Knowing that P means “in polynomial time”, you might be tempted to think that NP means “in non-polynomial time” and while that kind of goes in the right direction, it means “in non-deterministic polynomial time”. Explaining what non-deterministic calculations are would be a bit too complicated for an ELI5, so let’s simplify a bit. A regular computer must make all decisions (for example which way to turn when calculating a shortest route between two points) based on the problem input alone. A non-deterministic computer can randomly guess. For judging complexity, we look at the case where it just happens to always guess right. Even when guessing right, such a computer doesn’t solve a problem immediately because it needs to make a number of guesses that depends on the input (for example the number of road junctions between our points). NP is the class of problems that a non-deterministic computer can solve in polynomial Time (O(n^a) for any a).
Obviously, we don’t really have computers that always guess right, though quantum computers can get us a bit closer. But there are three important properties that let us understand NP problems in terms of regular computers:
a non-deterministic computer can do everything a regular computer can do (and more), so every problem that’s part of P is also part of NP.
every problem that takes n guesses with x options for each guess can be simulated on a regular computer in O(x^n) steps by just trying all combinations of options and picking the best one. With some math, we can show that this is also true if we don’t have n but O(n^a) guesses. Our base x might be different, but we can always find something with n in the exponent.
While finding a solution on a regular computer may need exponential time, we can always check if a solution is correct in polynomial time.
One important example for a problem in NP is finding the prime factors of a number which is why that is an important basic operation in cryptography. It’s also an intuitive example for checking the result being easy. To check the result, we just need to multiply the factors together and see if we get our original number. Okay, technically we also need to check if each of the factors we get is really prime but as mentioned above, that’s also doable in polynomial time.
Now for the important thing: we don’t know if there is some shortcut that lets us simulate NP problems on a regular computer in polynomial time (even with a very high exponent) which would make NP equal to P.

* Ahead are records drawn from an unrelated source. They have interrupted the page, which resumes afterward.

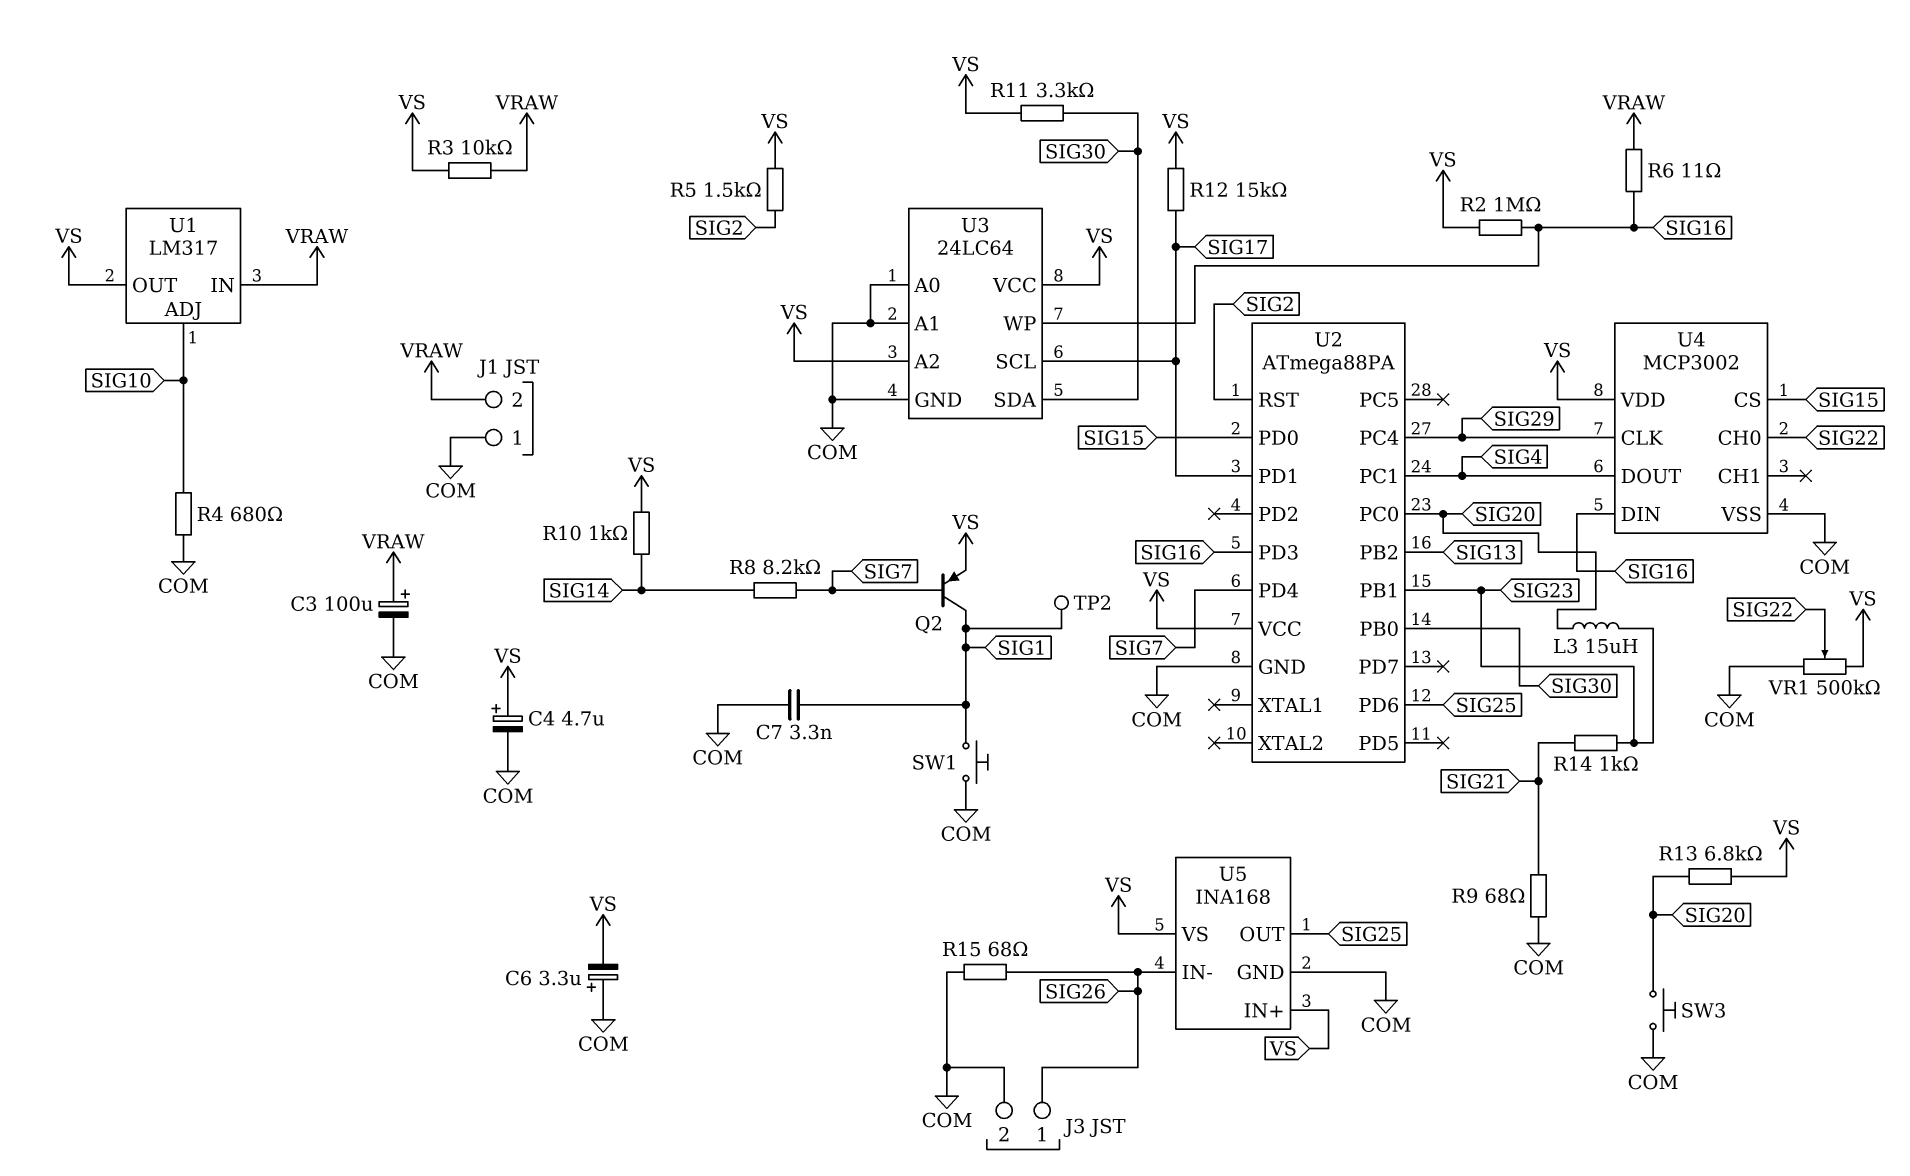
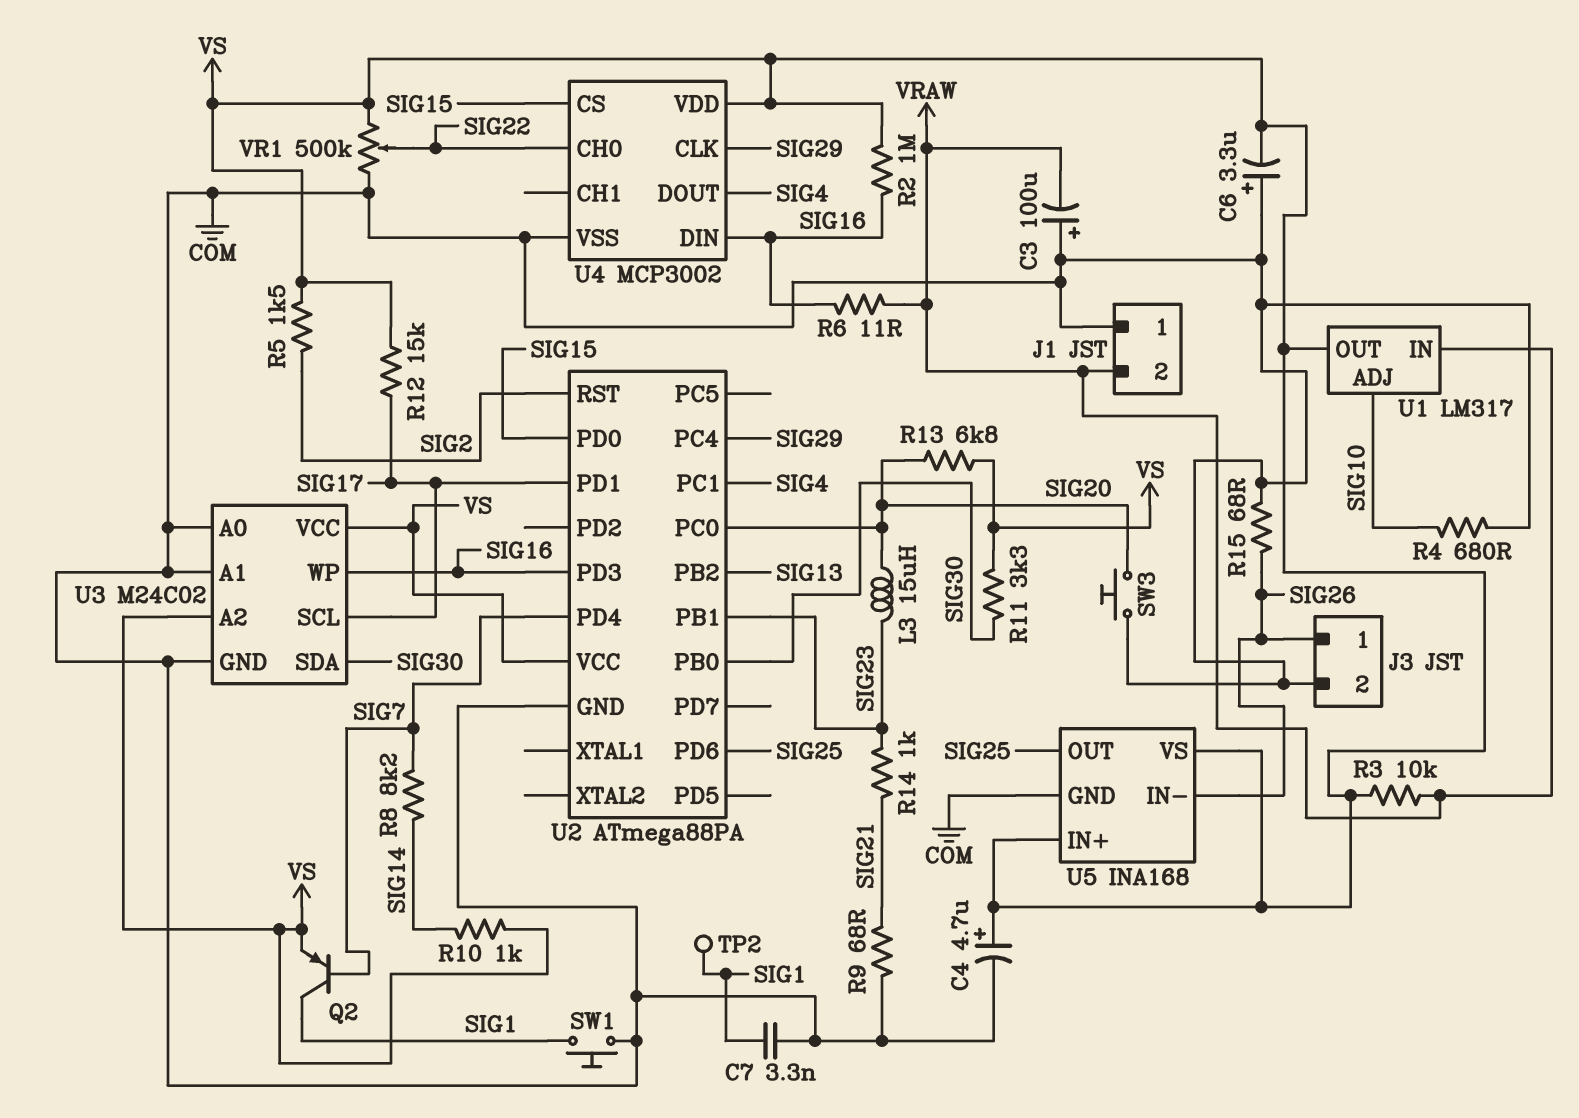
C3: 100uF (plus VRAW, minus COM) -> 100uF (plus COM, minus VRAW)
U3: 24LC64 -> M24C02

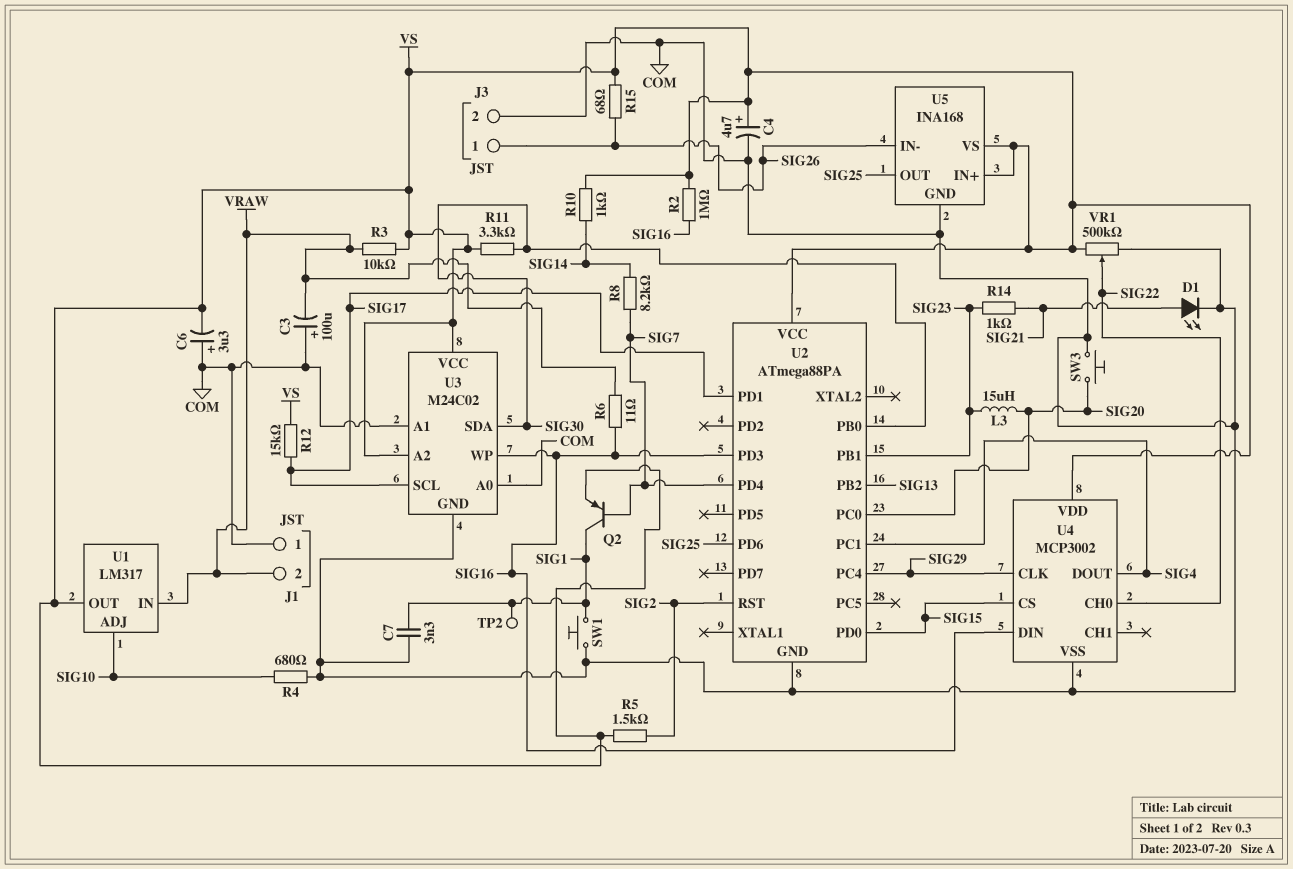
D1: none -> LED (A SIG21, K COM)
R9: 68 (COM, SIG21) -> none
R13: 6.8k (SIG20, VS) -> none
R15: 68 (COM, SIG26) -> 68 (SIG26, VS)

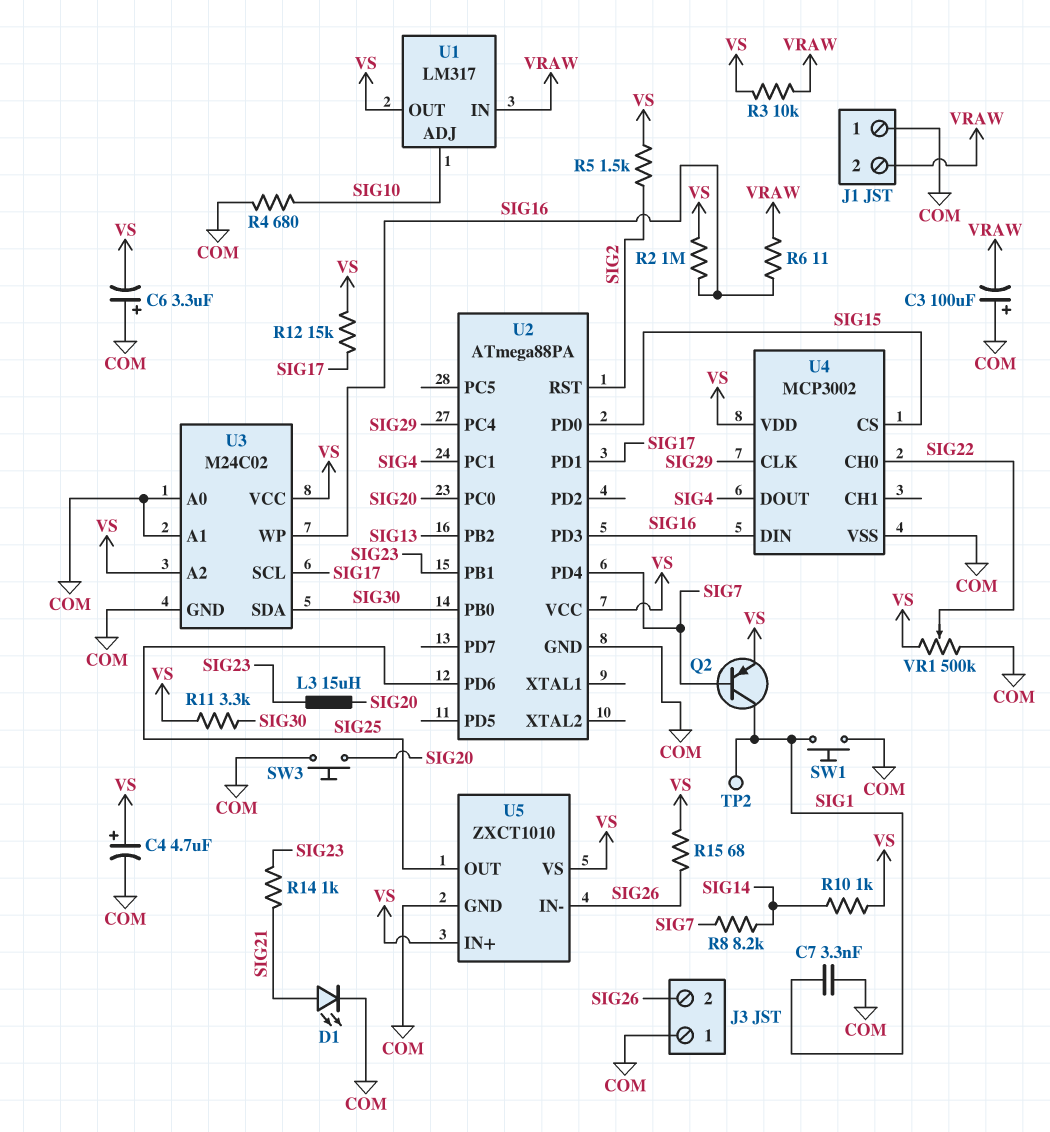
J3 pin 1: SIG26 -> COM
J3 pin 2: COM -> SIG26
U5: INA168 -> ZXCT1010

What we do know is that there are some special problems (either from NP or even more complex) where every single problem from NP can be rephrased as a combination of that special problem (let’s call it L) plus some extra work that’s in P (for example converting our inputs and outputs to/from a format that fits L). Doing this rephrasing is absolutely mind-bending but there are clever computer scientists who have found a whole group of such problems. We call them NP-hard.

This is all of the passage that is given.